西臼杵郡には高千穂というところがあり、ニギギノミコトが天孫降臨した場所である。私は日本神話について知識が乏しく、神話を読み解く能力も持ち合わせていない。ニニギノミコトはクマソを退治しにやってきたのだろう。くらいの想像しか働かず、何を意味するかはわからない。
三毛入野命(みけいりののみこと)という人物がいた。ニニギノミコトのひ孫で、神武天皇の兄である。神武天皇が天皇即位前に日向の高千穂から奈良に向けて征伐に出た際、従軍した。
途中、暴風に遭い、三毛入野命は常世に渡った。つまり亡くなったと言われている。
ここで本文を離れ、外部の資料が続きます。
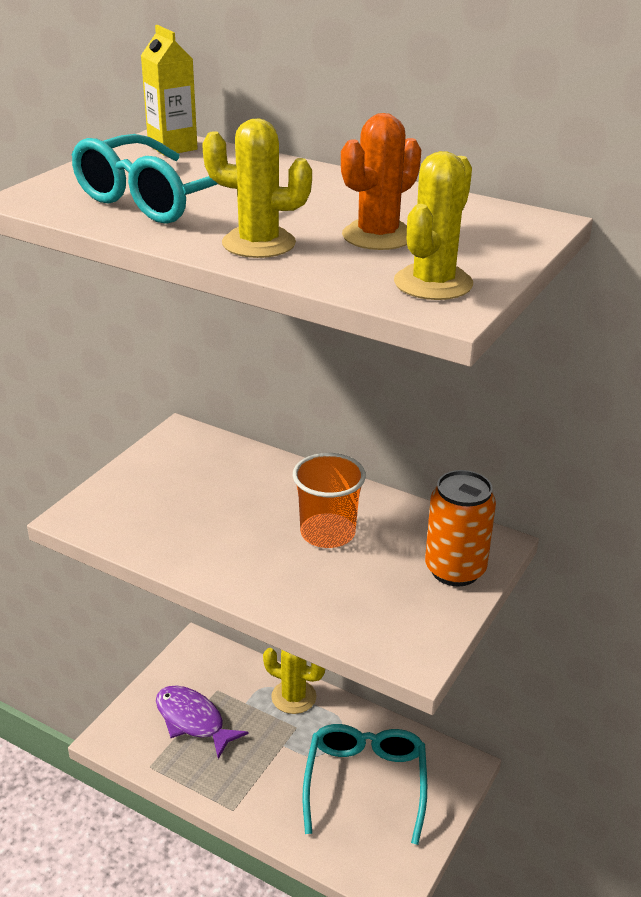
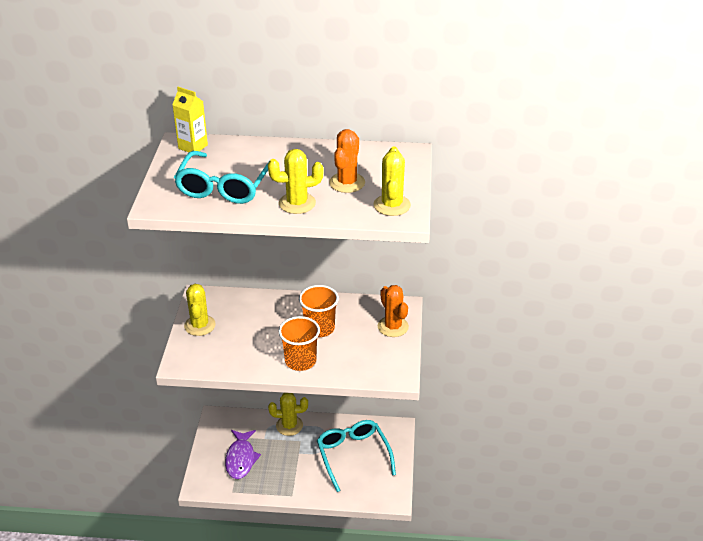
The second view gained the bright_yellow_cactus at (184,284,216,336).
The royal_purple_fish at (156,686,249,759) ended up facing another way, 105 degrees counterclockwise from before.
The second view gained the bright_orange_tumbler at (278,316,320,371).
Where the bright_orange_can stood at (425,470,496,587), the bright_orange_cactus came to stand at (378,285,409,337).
しかし、実は常世に渡ったのではなく、途中で神武天皇たちとはぐれてしまい、高千穂に戻ったとも言われている。
高千穂に戻った三毛入野命は、二上山の洞窟に住む荒ぶる神・鬼八を退治したという伝説が残っている。鬼八は相当に強く、不思議な妖術を使った。三毛入野命が何度打ち負かしてもすぐに回復し、やっとのことで退治したと思って土に埋めても一晩で息を吹き返して岩を投げて暴れたという。最終的には退治して頭と胴体、手足を切り離して別々の場所に埋めたところ、復活することはなかった。
その後、鬼八の怨念により、祟りによって早霜が降り、作物に被害を与えた。三毛入野命は高千穂神社に魂を鎮めるために猪を供えて祭りを行った。これが「猪掛祭」として今に受け継がれていると言われている。
ここからは少し、妄想を膨らませたい。明治以降、高千穂では硫砒鉄鉱(りゅうひてっこう)という砒素を含んだ鉱石が見つかった。ヒ素の代表的な鉱石鉱物で、古くは毒砂(どくしゃ)と呼ばれた。昭和には公害問題にまで発展する。
硫砒鉄鉱は、焼くとヒ素が分離して猛毒の亜ヒ酸ができあがる。これらは猛毒であるものの、ガラスのつや消しや緑色顔料、農薬、殺虫剤として大量に用いられていた。
鬼八は、岩を持って暴れたとある。ひょっとすると硫砒鉄鉱のことで、妖術とは亜ヒ酸だったのではないか?もちろん、化学的なことはわからなかったであろうが、何やら人を苦しませることのできるものだということ知り、それを使って暴れて好き放題していたのかもしれない。
鬼八亡き後、怨念によって作物被害があったと言われているのも、硫砒鉄鉱によるものだったかもしれない。